26 avril 1798 – Toulon
Le 26, il était à Toulon, et du Guerrier où il s’embarquait, il écrivait à son père : « Je ne sais encore rien sur ma destination ultérieure. J’ignore, ici autant qu’à Paris, le but de l’expédition. Il faut espérer que le Gouvernement n’abusera pas de la confiance aveugle qu’un grand nombre de personnes ont en lui. Au reste, quoi que ce soit qui arrive, je m’attends au pire, et c’est le moyen d’être toujours agréablement surpris. »

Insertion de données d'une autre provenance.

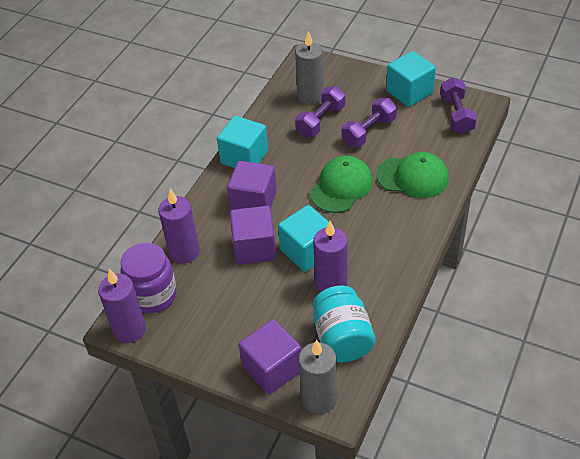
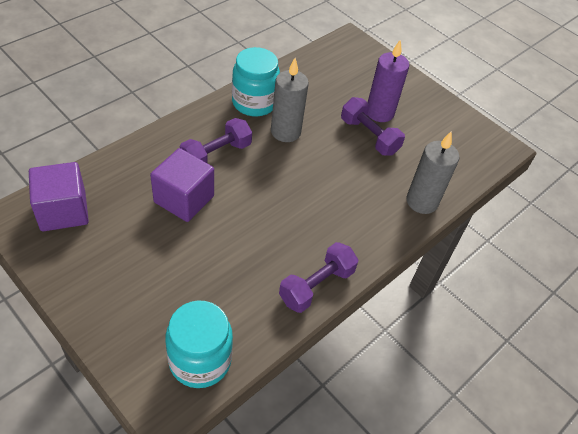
green cap: 2 -> 0
purple candle: 3 -> 1
purple cube: 3 -> 2
purple jar: 1 -> 0
turquoise cube: 3 -> 0
turquoise jar: 1 -> 2

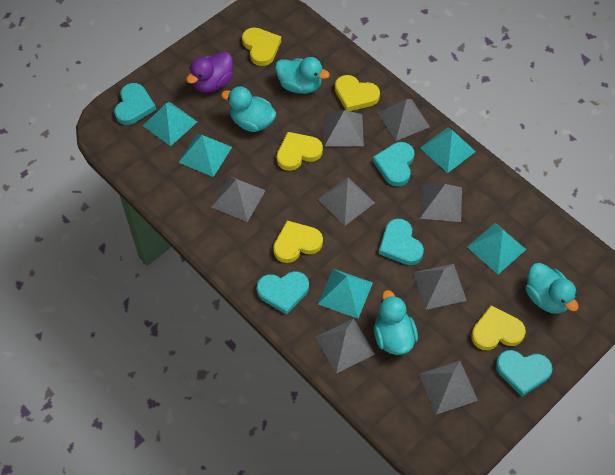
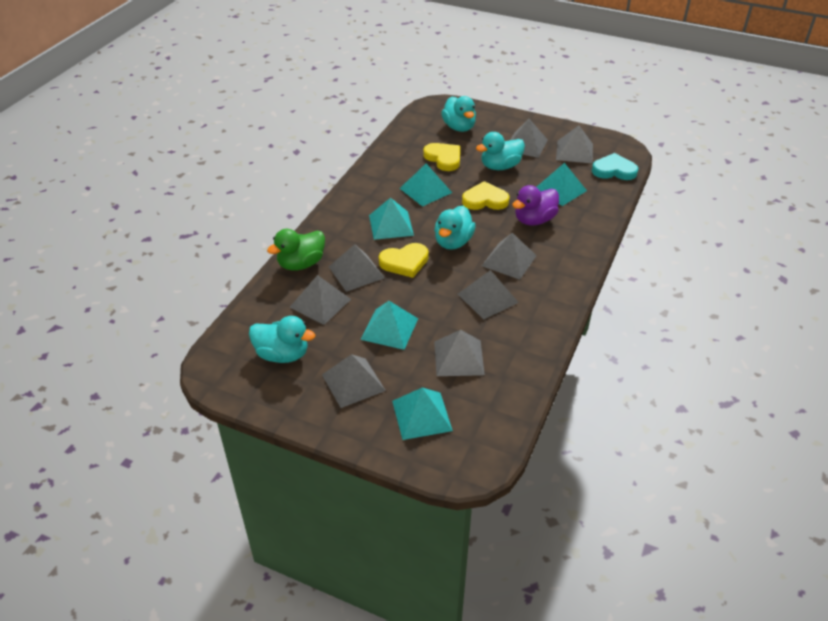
green duck: 0 -> 1
turquoise heart: 5 -> 1
yellow heart: 5 -> 3

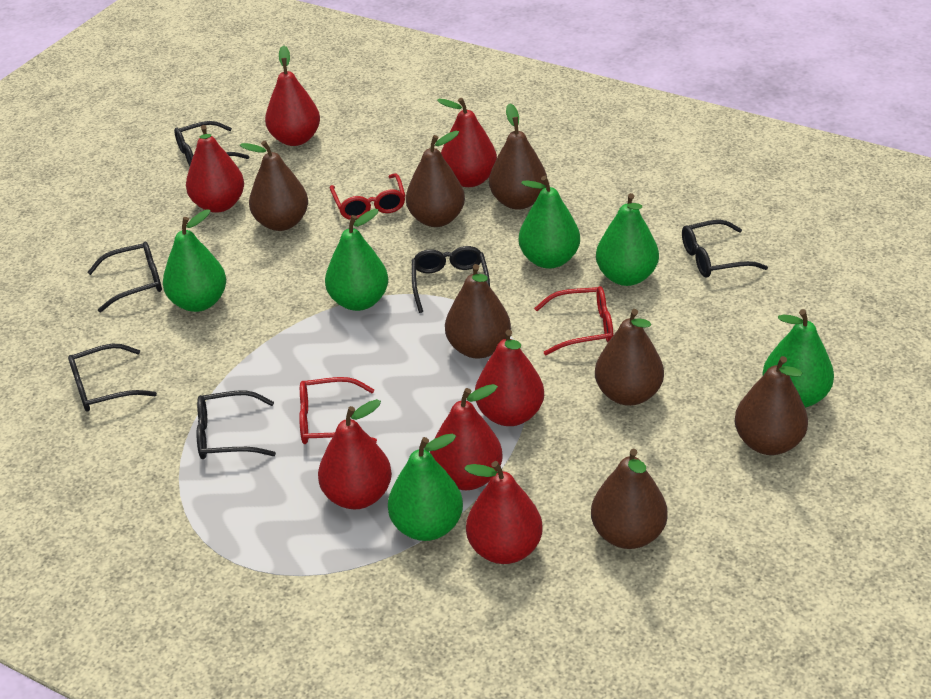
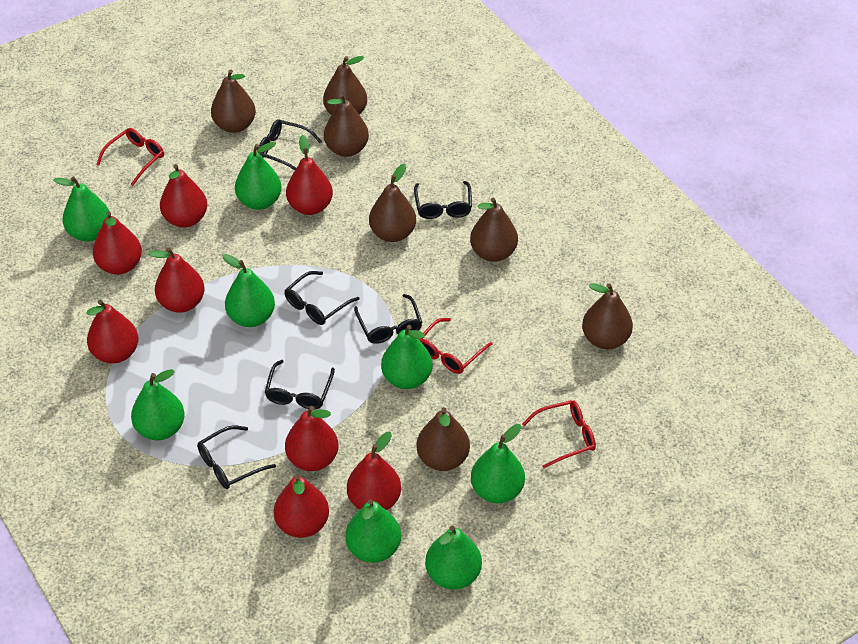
green pear: 6 -> 8
red pear: 7 -> 8

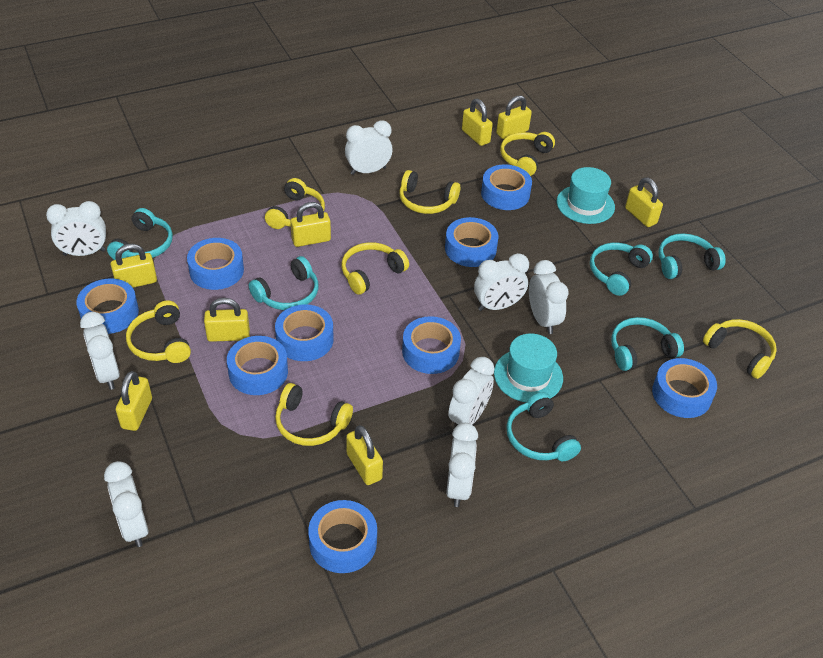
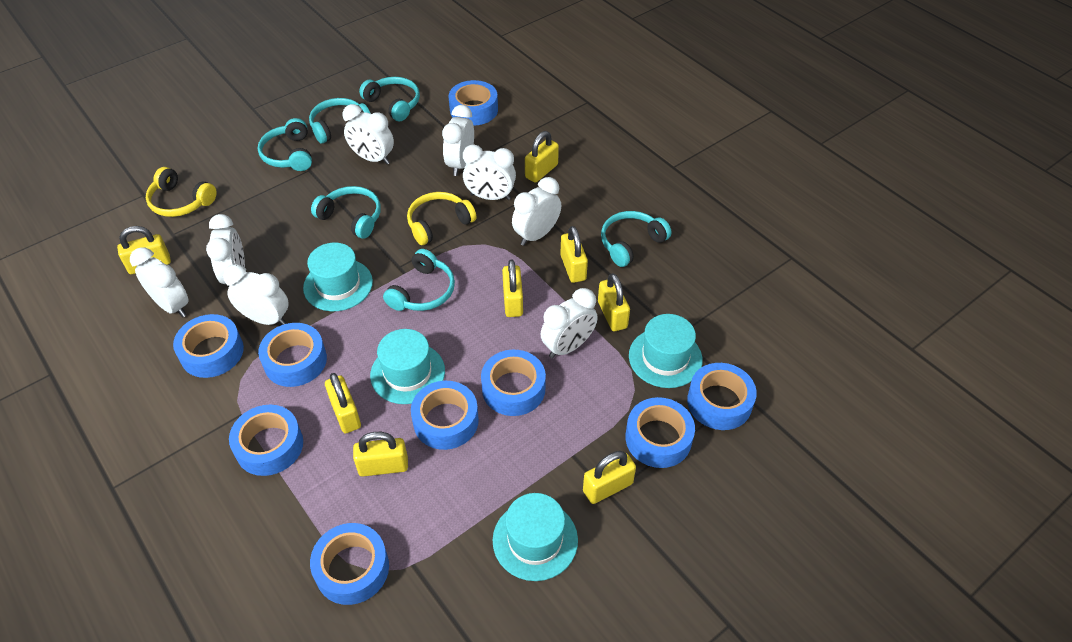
turquoise hat: 2 -> 4
yellow headphones: 7 -> 2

De telles réserves n’étaient-elles pas justifiées, au moment même où Jollois recevait de son frère resté à Paris l’avis que l’expédition avait fait beaucoup de bruit dans le principe, mais que maintenant on n’en parlait plus, tous les regards se tournant vers le Nord, où l’on s’attendait à des événements intéressants
Les goûts particuliers de Jollois le portaient avant tout, vers l’architecture. C’était là sa véritable vocation, et s’il n’avait pu la suivre, la cause en était aux événements de la Révolution, qui, pendant plusieurs années, avaient boule versé tous ses projets, mais à l’École polytechnique comme à celle des ponts et chaussées, il n’avait jamais perdu de vue l’objet de ses préférences.
(…)
Ils quittèrent la France, chacun sur un vaisseau différent : de Villiers sur le Franklin et Jollois sur le Guerrier. La vie de bord ne plaisait guère à ce dernier. Aussi fut-il bien aise de la possibilité que lui procura la prise de Malte, de mettre pour quelque temps le pied à terre.